Don't spend longer than 60s, tho. 

It's only a throw-away internet email!


> 
> For me at least, that's not the point. The point is: what can we do to
> make it better? (without changing the low-cost economics)
> 
> If there is a better plan, let's do it.
> 
> If there isn't a better plan, all we have words and they don't help
> much.
> 
> 
> Cheers,

The words help a lot, Johannes. It's not just 25 developers who need
convincing. The words help showcase that there is a community forming
and it will be therefore be _able_ generally to contribute to civil
society conformed of Peter-class plebs. 

Unless the community itself has the right set of web dynamics, openid
will die - like a billion other lines of code. Give! the Microsoft
visual basic community the tools to run with OpenID. We are pleb
programmers, sure; but there are a _lot_ of us! 

For $4, you can buy my book on
http://www.amazon.com/Digital-Certificates-Applied-Internet-Security/dp/
0201309807. Note its tone. It dumped the military PKI dogma, and
appealed to the vb crowd. It dumped the academic writing, and appealed
to the masses (with the help of my two Farsi-speaking co-authors). The
PKI professionals hate it with a passion; because it commoditized PKI
and argued that 80% grade security is in fact enough. But that
philosophy was part of the mission I accepted, when a certain half
Colonel in UK DRA argued that pleb-revolt dynamics would be the ONLY
means by which COCOM could be dismantled - and then updated for the
internet era. (See below)
	
99% of the kind of criticisms I'm seeing aimed at OpenID are based on
(other developer) folk not understanding something they know they *seek*
to understand. 100 points for openid, for having created the desire to
seek understanding. That is one of primary agents of change. The concept
of webSSO is indeed tantalizing. Sure OpenID _will_ worry Google to its
core; as its SP-initiated flow counters a tenet of Google's own concept
- which is hub (vs spoke) centric. When Google attacks a billion spokes
with any number of billions of dollars, be proud! Use asymmetric
information warfare for what its good at!
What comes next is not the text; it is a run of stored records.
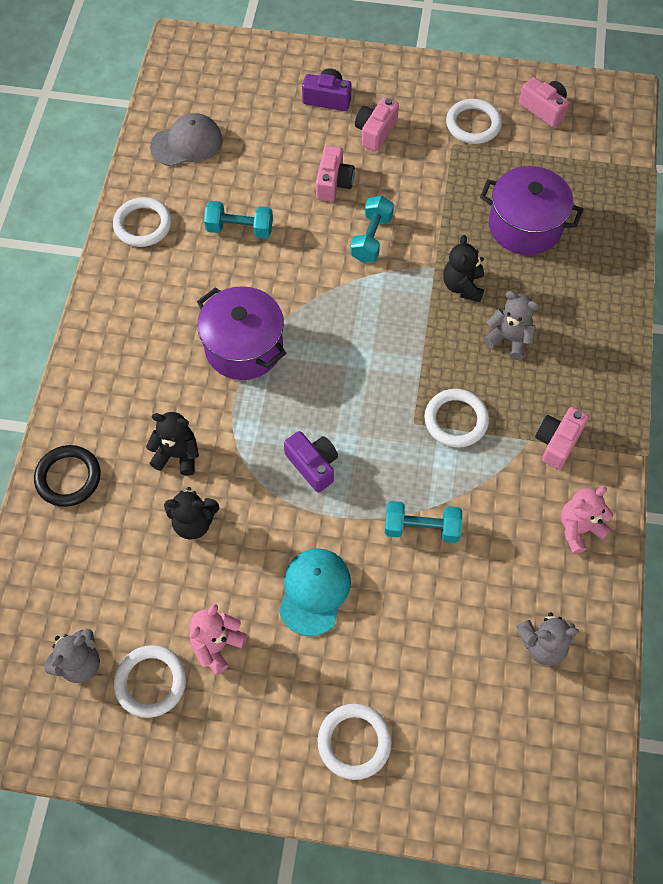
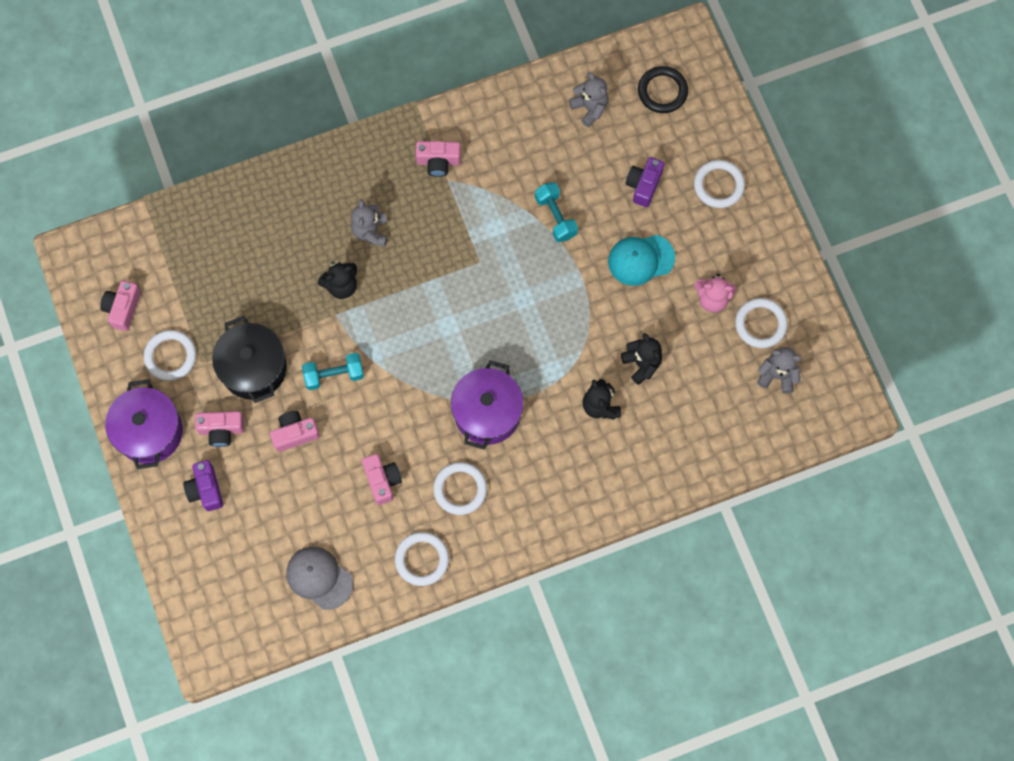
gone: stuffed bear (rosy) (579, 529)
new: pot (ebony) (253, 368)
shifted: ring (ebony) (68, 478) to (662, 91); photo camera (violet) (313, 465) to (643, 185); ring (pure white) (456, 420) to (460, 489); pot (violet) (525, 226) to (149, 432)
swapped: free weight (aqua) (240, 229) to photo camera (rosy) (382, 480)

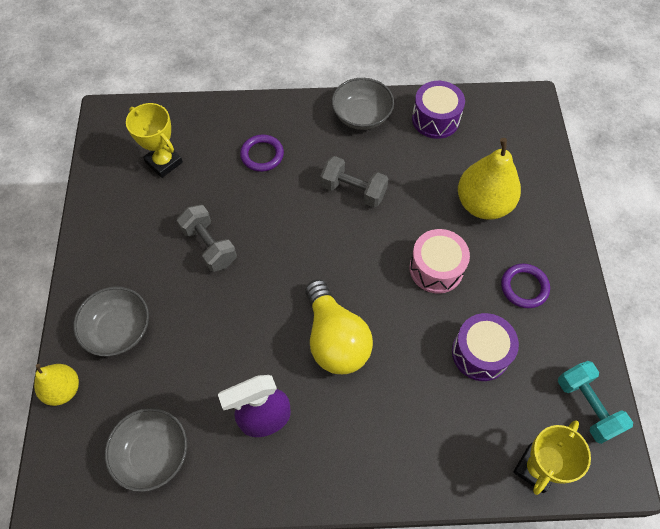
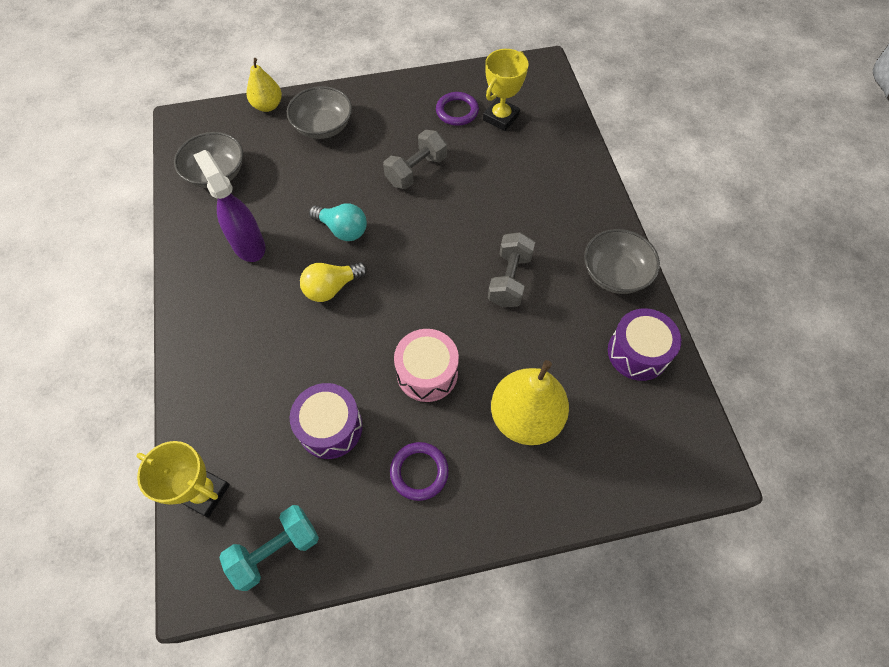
new: lightbulb (aqua) (342, 229)
shifted: ring (violet) (262, 155) to (457, 111)
scaled: lightbulb (golden) (335, 339) = (332, 288) x0.63

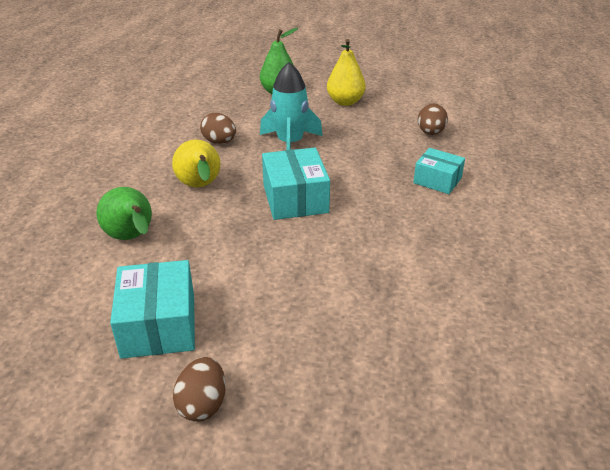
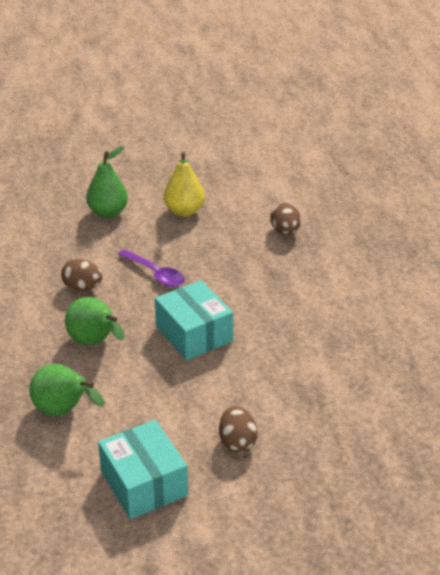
gone: parcel (aqua) (437, 180)
shifted: egg shape (dark brown) (202, 404) to (237, 442)
swapped: spaceship (aqua) (290, 143) to tablespoon (violet) (155, 274)
repainted: pear (golden) (200, 187) to pear (green) (95, 343)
When developers express the biased angst you see in Stefan's
nicely-tabbed diatribe, they are using criticism as their chosen means
of expressing their rationalizations of what they DO know. They are just
contrasting and analyzing, in reality. They are building up their belief
systems -- by participating. Folks always spar, when doing security
engineering for the public. There is a lot at stake in the personal
privacy arena. Finding a political balance between spying and privacy is
hard.

Don't worry about the volume of email, either. It took nearly half a
million emails like these to get to S/MIME. SSL was easy, by contrast.
But then, https was only a little bit easier than S/MIME -- but only
because it was able to borrow the 400,000 PKI emails from the PEM &
S/MIME world. It took well over 1 billion dollars and 20 years work to
get PKI up and running on the scale you know see it. For my bit of
contribution, I started in 1991, which was 3 years after klunky-old ISO
process had published the (late) standard! Pretty shoddy is the result,
if truth be told -- but, its universal. (Henry just proved it.) And
that's the goal!

Remember - there has to be a display of passion (for and agin, and agin
and for) for open source code to take flight and become a wider social
movement.

-----------

On SAML vs OpenID, there is an intentionally _indirect_ point in putting
forth an argument to show that SAML's sp-redirect has all the same
"flaws" as openid is "shown to have" ,

SAML has major US Federal Government agency backers, who have put their
reputations on the line for SAML. If a specific criticism of openid
parallels one in SAML where SAML survived to endorsement point, so can
OpenID.

If those same endorsers profiled around the less desirable elements of
SAML, so can openid. The issues are not deal killers. They are whining
points.

So how did 1000 police agencies using SAML FORMALLY avoid the same
pitfalls that we have shown that both SAML and openid have in common?

At least on paper and thus FORMALLY, they use the SAML optional artifact
binding.  Formally, they also use FIPS 140-2 level 3 crypto devices with
their servers, with formal key fill and trusted personnel all
indoctrinated in COMSEC and continually aware of OPSEC risk you
represent, when you walk in the door...

IN practice, they don't. They accept the residual phishing risks, and
take the operational and ease-of-use benefits of the more vulnerable
Browser POST binding. Their staff is the desk sergeant. The PC is from
Dell, and runs software crypto in a room at back of the police station.
Hopefully, their SSL-VPN between stations takes care of the rest of the
residual risk. If it doesn't, oh well. My police report on the loss of
Snuffy, the kitten, just went public!